Multiculturalism in life and death
In Vila do Bispo, several pieces of evidence have been found that prove the diversity of cultures that coexisted in the territory during the Middle Ages. In addition to traces of settlement, artefacts document different religions and funerary practices. Probably recovered from the old cemetery in the Vila do Bispo churchyard, and now displayed in our museum, are two funerary steles (a stone slab) and headstones carved from Silves sandstone.
Dating back to the beginning of the 15th century and discovered during works carried out in the church of Vila do Bispo in the early 1960s, a rare anthropomorphic sarcophagus lid with inscriptions referring to the Jewish funerary cult is also on display. You can see a hexagonal engraving on its base, the Star of David. We also present a tile (tegulae) with typed decorations, part of a set that structured a rectangular grave, where the skeletal remains of an adult and a child were identified. This grave was part of a Mozarabic necropolis identified near the menhir of Padrão in Raposeira, made up of ten tombs of different types. Another grave in this necropolis revealed the remains of two children, along with a votive (funerary) deposit that we present in the display case in this room. The group of graves studied is part of the late antiquity chronologies, around the 8th century.
The prince, modernity and globalisation …
Prince Henry the Navigator was a unique figure in world history. Son of King João I, he was born in Porto on 4 March 1394 and chose the town of Sagres as his home during his final years, where he died on 13 November 1460. His preference for the Sagres location to build his own village is justified in a testamentary text dated 19 September 1460, where we can read, in his own words:
“I had a town built on the other cape that is before the said cape of Sagres to those who come from west to the east, which was called Terça Naball, to which I gave the name Vila do Infante.”
The Infante refers to a pre-existing settlement in the Sagres area, the mythical Terçanabal. It was probably an abandoned medieval Islamic settlement, which we know existed under the Arabic name of Xaqris, a place name that would later give rise to the word Sagres.

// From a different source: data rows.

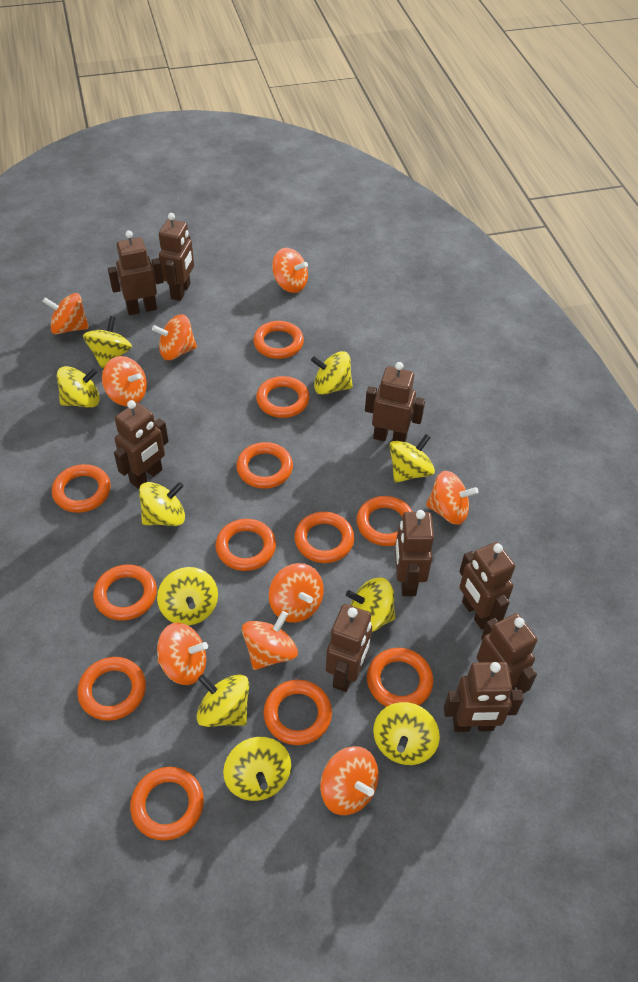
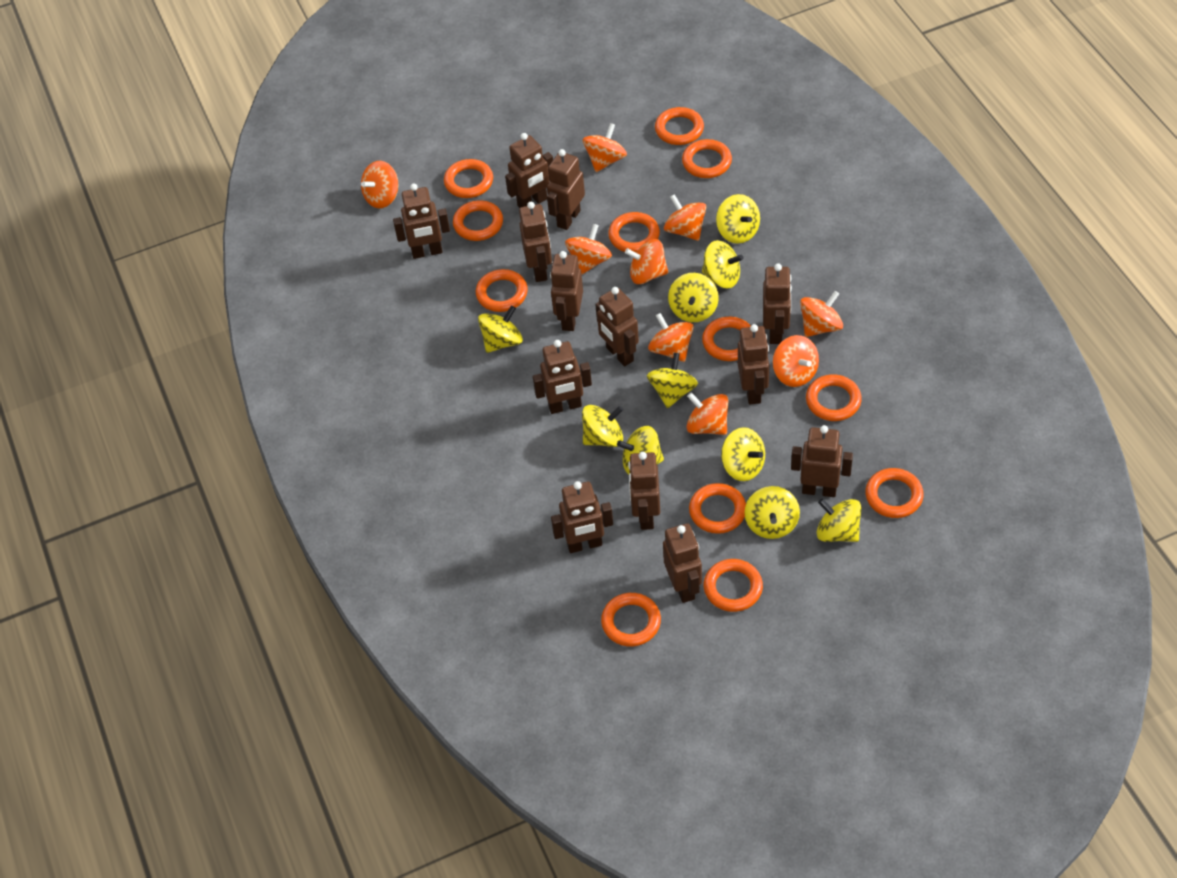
brown robot: 9 -> 13

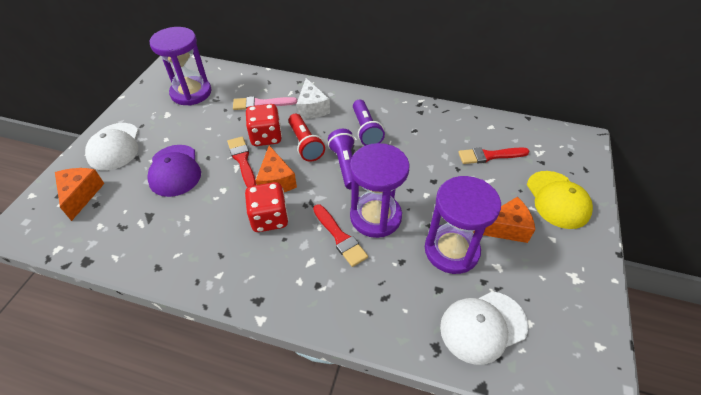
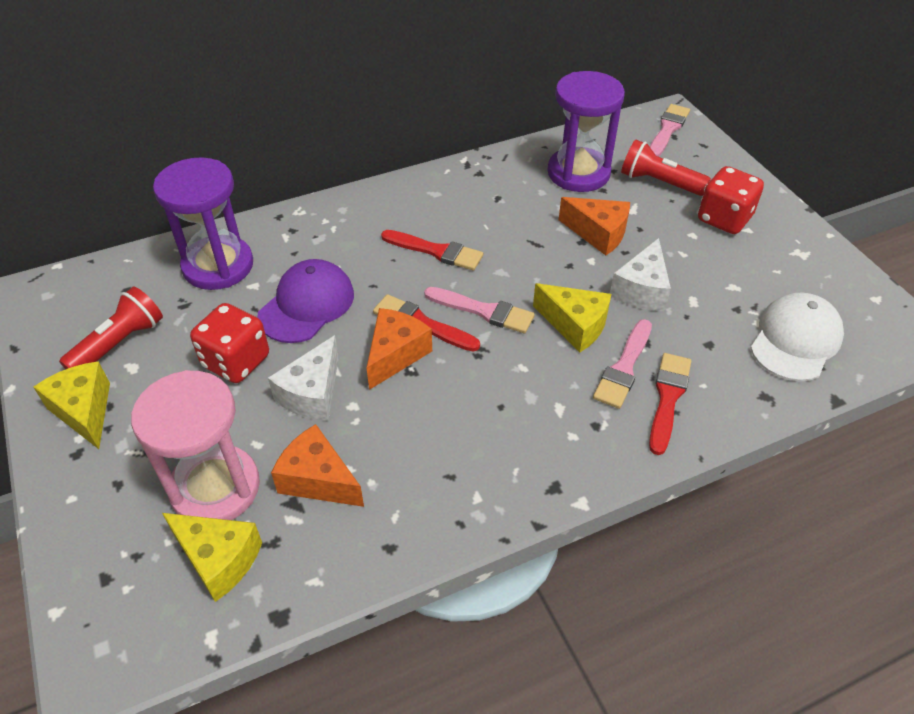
pink brush: 1 -> 3
pink hourglass: 0 -> 1
purple flashlight: 2 -> 0
purple hourglass: 3 -> 2
red flashlight: 1 -> 2
white cap: 2 -> 1
white cheese: 1 -> 2
yellow cap: 1 -> 0
yellow cheese: 0 -> 3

D. Afonso VI and the emancipation of the territory
On 1 December 1640, the restoration of Portuguese independence began, led by the Duke of Bragança, the future King João IV. This process led to Portugal’s autonomy after 60 years of Iberian Union and domination by the Castilian Philippine dynasty.
In 1662, Martim Afonso de Melo, second Count of São Lourenço and one of the forty conspirators of the restoration (Os Quarenta Conjurados), considered his military achievements and obligations to the government fulfilled. He, therefore, asked the king to grant him Aldeia do Bispo, the settlement that seems to have given rise to present-day Vila do Bispo. After a legal dispute with the Municipality of Lagos, which had jurisdiction over the village, the king was sensitive to the nobleman’s request and granted him Aldeia do Bispo, with administrative autonomy and on the condition that it be elevated to a town.
The municipality of Vila do Bispo thus came into being by royal charter granted by King Afonso VI on 26 August 1662. Martim Afonso de Melo became Lord of Sagres and married D. Madalena da Silva, who also had an interesting connection to the region. D. Madalena was a descendant of D. Fernando Coutinho, Bishop of the Algarve.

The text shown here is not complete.